In the often harrowing fugue that is the internet, no one’s too surprised to find bullying running rampant and systemic racism lurking everywhere. Nor the parade of White privilege.

Some folks just try to disguise it now and then with well-meaning hashtags.

They supply links, essays, and personal examples to shed light and educate.

But “White Nonsense Roundup,” a newly launched anti-racism social media project, aims to address just that. Friends Terri Kempton and Layla Tromble have taken it upon themselves to call out fellow White people who use their social media dashboards as landfills for overtly racist comments, as well as those who simply need a quick privilege check.

“We believe it is our responsibility to call out White friends, relatives, contacts, speakers, and authors who are contributing to structural racism and harming our friends of color,” reads the Facebook page description.

Here’s how it works:

If someone is filling your dashboard with “White nonsense,” you can tag the Facebook group ‘White Nonsense Roundup,’ which will then send a representative to confront the problematic post.

WNR will comment directly on the post or in a private message.

They supply links, essays, and personal examples to shed light and educate.

They also respond to people who want clarification on an article or who have reached out to say they don’t understand something.

After reading a post WNR shared about microaggression and White fragility, one White woman left a comment requesting concrete examples because the concepts just didn’t gel for her. Immediately, representatives jumped in and provided an example: the act of letting a racist joke slide so as not to make a situation uncomfortable.

Kempton recalled, “She responded by going, ‘I get it. Thank you for doing this.’”

Actress Leslie Jones retweeted WNR after her Twitter attack. And WNR goes after #AllLivesMatter statements.

In the first week, the group amassed nearly 25,000 Facebook likes. It is now sitting at over 31,000. A core team of four people work at it, and they are currently sifting through several hundred volunteer applications.

Besides directly challenging unchecked racism, another goal is to lift the burden that falls to many people of color to repeatedly explain structural racism and create awareness of White privilege.

“First, you have to prove that what you’re feeling and experiencing is actually happening, and [a White person] may choose to believe or not believe you,” Kempton said. “And then we’re asking for the step-by-step kind of holding someone’s hand and walking them through. And then somehow you’re supposed to have enough bandwidth and energy to reward us or praise us because we’ve chosen to talk about something you have to struggle with every day. That’s unfair.”

So WNR takes that on. It wasn’t long before their inbox filled with messages from grateful supporters.

“Please do not underestimate the importance and value of your message and mission. It is truly inspiring, and an absolute necessity,” said reader Cornell Manning in an email. “I can assure you, this is not a Black versus White fight. This is a battle between those willing to promote unity by recognizing and fighting prejudice, and those who are not.”

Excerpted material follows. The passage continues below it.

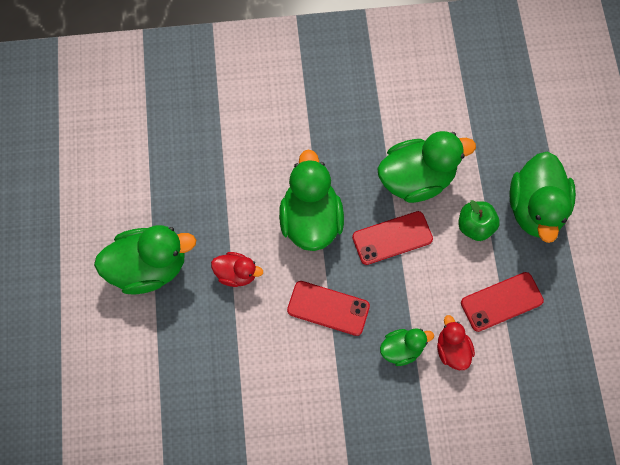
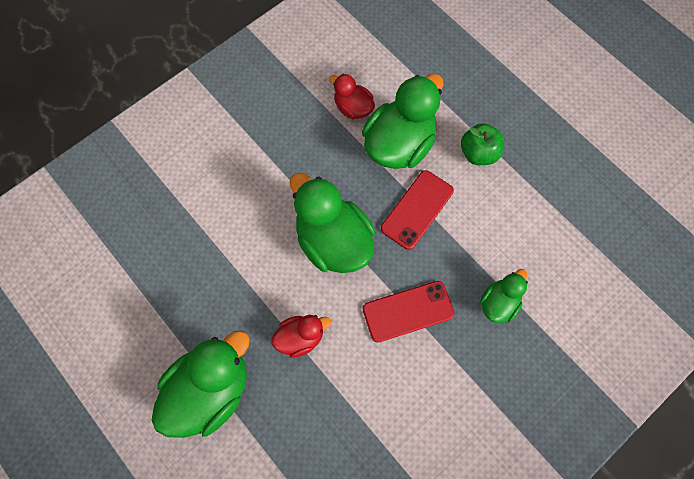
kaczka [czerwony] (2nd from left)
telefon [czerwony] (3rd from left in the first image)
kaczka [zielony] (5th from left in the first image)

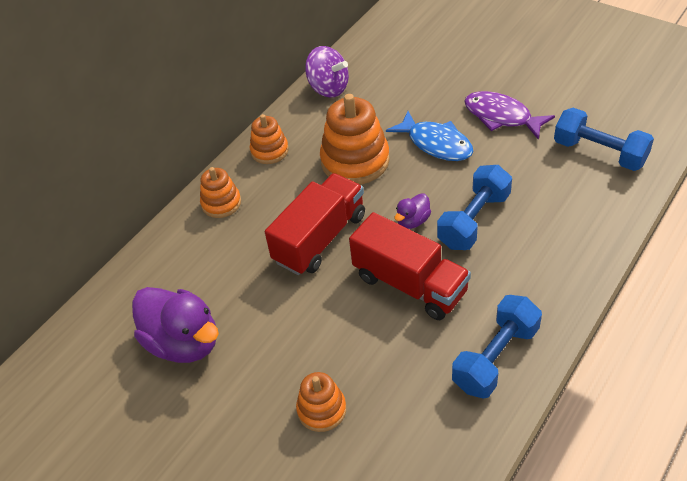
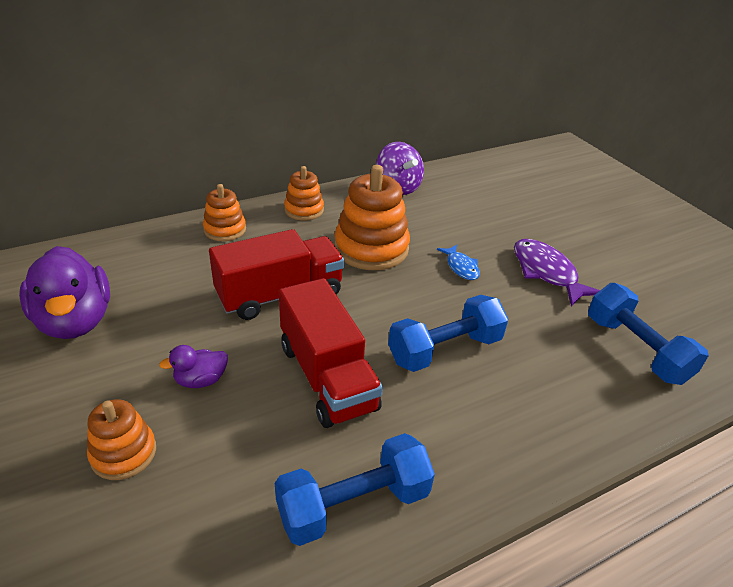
kaczka [fioletowy] (2nd from left)
ryba [niebieski]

The organizers understand that they’re sometimes walking a fine line between being racial allies and coming across as “White saviors.”

So they’ve appointed an advisory board made up of people of color to make sure they aren’t inadvertently making the problem worse.

The overall mission is to boost the signal of voices of color and connect people to resources created outside the White community.

“The conversation about race can really change if White folks knew that they would be held accountable by their peers any time they said a racist joke or made an assumption about someone’s worth based on skin color,” Kempton said.

“We’re really just trying to create a space where we can have these conversations that are long, long overdue,” added Tromble.